- Origin: Denver, Colorado
- Genres: Post-hardcore, punk, alternative rock
- Years active: 2003-2006, 2008-2016
- Labels: Eyeball
- Members: Mike Herrera Cory Trendler Joe Ramirez Billy Joe Bailey Wisam Alshaibi Seth Piracci
- Past members: Justin Hackl Ian Johnsen Mike Delmonico Nate Reisig

= The Blackout Pact =

American post-hardcore band

The Blackout Pact was a post-hardcore band from Denver, Colorado. They formed in the early summer of 2003. The band's style was influenced by Hot Water Music, Refused, and Jawbox.

==History==
The group came together in Denver, but soon after moved to the New York/New Jersey area. In October 2004, Geoff Rickly, who met the group while in a hot dog restaurant in the West Village, signed The Blackout Pact to the indie label Astro Magnetics. Rickly also produced their first album Hello Sailor. They went on to tour with such bands as Fight Paris, Drowningman, The Lawrence Arms, The Fall of Troy, Folly, The Draft, Rise Against, The Number 12 Looks Like You, Yellowcard, Heavy Heavy Low Low, Silverstein, Mae and more. In 2005, they released a video to the song "We Drink So You Don't Have to."

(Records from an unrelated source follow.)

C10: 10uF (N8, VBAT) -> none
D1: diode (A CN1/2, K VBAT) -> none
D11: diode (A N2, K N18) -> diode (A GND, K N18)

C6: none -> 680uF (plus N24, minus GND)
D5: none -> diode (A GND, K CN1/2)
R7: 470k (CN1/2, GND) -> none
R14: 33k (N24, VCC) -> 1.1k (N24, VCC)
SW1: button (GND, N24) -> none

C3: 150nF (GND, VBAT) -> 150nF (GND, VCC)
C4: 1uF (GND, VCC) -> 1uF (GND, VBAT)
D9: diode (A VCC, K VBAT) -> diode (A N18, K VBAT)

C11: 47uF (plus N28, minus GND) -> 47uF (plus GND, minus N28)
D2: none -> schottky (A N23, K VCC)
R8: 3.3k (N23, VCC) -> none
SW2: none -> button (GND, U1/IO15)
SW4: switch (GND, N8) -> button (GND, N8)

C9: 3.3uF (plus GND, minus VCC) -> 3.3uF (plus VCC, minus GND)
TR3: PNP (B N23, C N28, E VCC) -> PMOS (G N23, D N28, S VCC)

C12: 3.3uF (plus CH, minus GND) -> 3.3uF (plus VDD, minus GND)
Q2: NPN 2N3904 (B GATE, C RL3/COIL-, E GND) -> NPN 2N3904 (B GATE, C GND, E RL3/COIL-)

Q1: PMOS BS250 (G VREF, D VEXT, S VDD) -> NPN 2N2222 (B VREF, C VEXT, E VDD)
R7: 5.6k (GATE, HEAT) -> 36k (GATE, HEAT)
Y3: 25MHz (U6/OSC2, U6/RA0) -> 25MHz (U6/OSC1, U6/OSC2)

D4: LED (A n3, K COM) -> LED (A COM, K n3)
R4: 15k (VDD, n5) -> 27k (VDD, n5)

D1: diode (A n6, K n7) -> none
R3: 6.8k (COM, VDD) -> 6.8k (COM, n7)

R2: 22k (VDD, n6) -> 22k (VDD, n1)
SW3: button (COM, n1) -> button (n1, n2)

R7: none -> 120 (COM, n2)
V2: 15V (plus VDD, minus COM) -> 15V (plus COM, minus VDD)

In December 2008, as reported newly on their Myspace site, The Blackout Pact decided to come back from the hiatus and start recording again, with Eyeball Records. The band started recording in January 2009, and the releasing date is expected to be o spring of the same year. The new EP was called Wolves In The Lazarette.

Former frontman Mike Herrera played guitar and shared vocals in a project called Sleeper Horse, which completed a mid-west tour and opened for The Draft, Gaslight Anthem and others before disbanding in 2007. Herrera then shared vocals and played banjo, mandolin and harmonica in the folk/punk outfit Tin Horn Prayer, which released their second LP, Grapple The Rails, via Paper + Plastick in October 2012. Their first album, Get Busy Dying, was released in 2010 on Bermuda Mohawk Productions. Herrera also played guitar in the math rock group, The Lonesome Death of Jordy Verrill.

In 2013, a compilation called Bold Intentions - Demos & Rarities 2005-2009 + Wolves in the Lazarette E.P. was released through the band's Bandcamp page.

On October 6, 2015, Herrera died in his sleep at the age of 33, ending any future plans for The Blackout Pact to continue.

==Band members==
- Mike Herrera - vocals (died in 2015)
- Cory Trendler - guitar/backing vocals
- Joe Ramirez - guitar
- Billy Joe Bailey - bass/backing vocals
- Wisam Alshaibi - drums
- Seth Piracci - spiritual advisor
- Ian Johnsen - guitar/vocals
- Mike Delmonico - guitar
- Justin Hackl - guitar/vocals
- Nate Reisig

==Discography==

===Albums===

- Hello Sailor (2005, Astro Magnetics)

=== EPs ===

- Wolves in the Lazarette (2009, Eyeball)

===Singles===
- "We Drink So You Don't Have To"

=== Compilations ===

- Bold Intentions - Demos & Rarities 2005-2009 + Wolves in the Lazarette E.P. (2013)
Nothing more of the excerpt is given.